“Don’t you think I’ve thought of that? Don’t you credit me with any sense at all? You don’t have to rub it in.”
I got up from the bed and turned to Trudy Thompson, making a finger motion as if I were scribbling with a pencil. She nodded, and I pushed Thompson into my place. Very, very gently he began plying her with questions. And slowly, very slowly, he began getting answers. Trudy took them down.
I went out into the kitchen and raided the icebox again. When Doc Burbee’s cook came in in the morning she was going to be a chagrined old girl. I could follow the mumbling undertone of voices but couldn’t distinguish the words. I seated myself at the kitchen table, eating cheese sandwiches, drinking from a milk bottle, and adding up my sums. And I must admit that each time I arrived at an answer I grew more excited with the correctness of it. And more than somewhat depressed. If ever a guy was pulling his house down on top of him, I was.

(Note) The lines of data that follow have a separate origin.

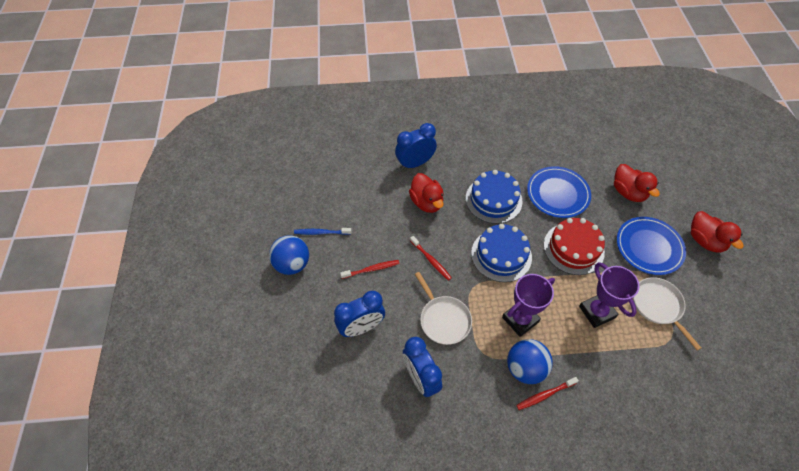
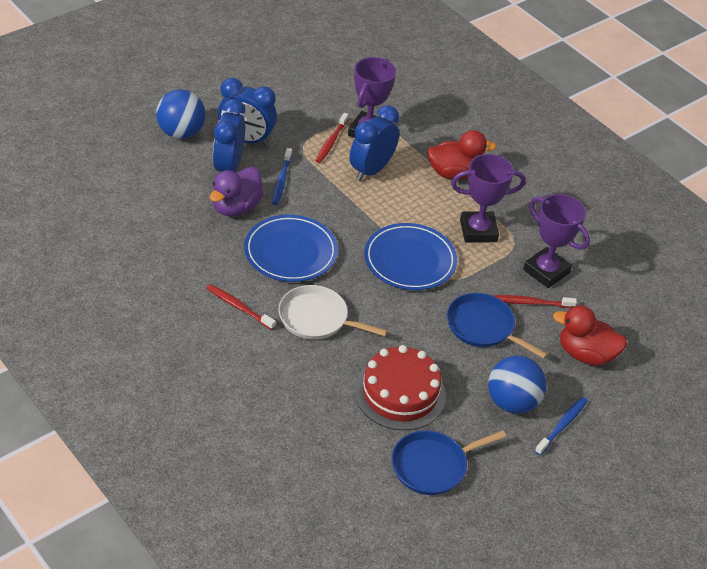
blue cake: 2 -> 0
blue pan: 0 -> 2
blue toothbrush: 1 -> 2
purple duck: 0 -> 1
purple trophy: 2 -> 3
red duck: 3 -> 2
white pan: 2 -> 1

I wondered if the hospital had discovered my absence, and if they had notified Dr. Saari. And I wondered what the good doctor would think, or say aloud, when they notified her. In spite of it all, I hoped she wouldn’t be too mad at me. I had warned her I wouldn’t run out on a client.
With that I went back into the bedroom. Eleanor was finishing up. Thompson seemed extremely dissatisfied.
“What’s the matter?”
“We’re no farther along than we were before.”
“Hasn’t she told you what you want to know?”
“Oh, certainly.”
“Then what’s eating on you?”
“Read that!” He pointed at his wife’s shorthand notebook. “Or, no, you can’t read shorthand. It wouldn’t do you much good if you could, there’s nothing there.”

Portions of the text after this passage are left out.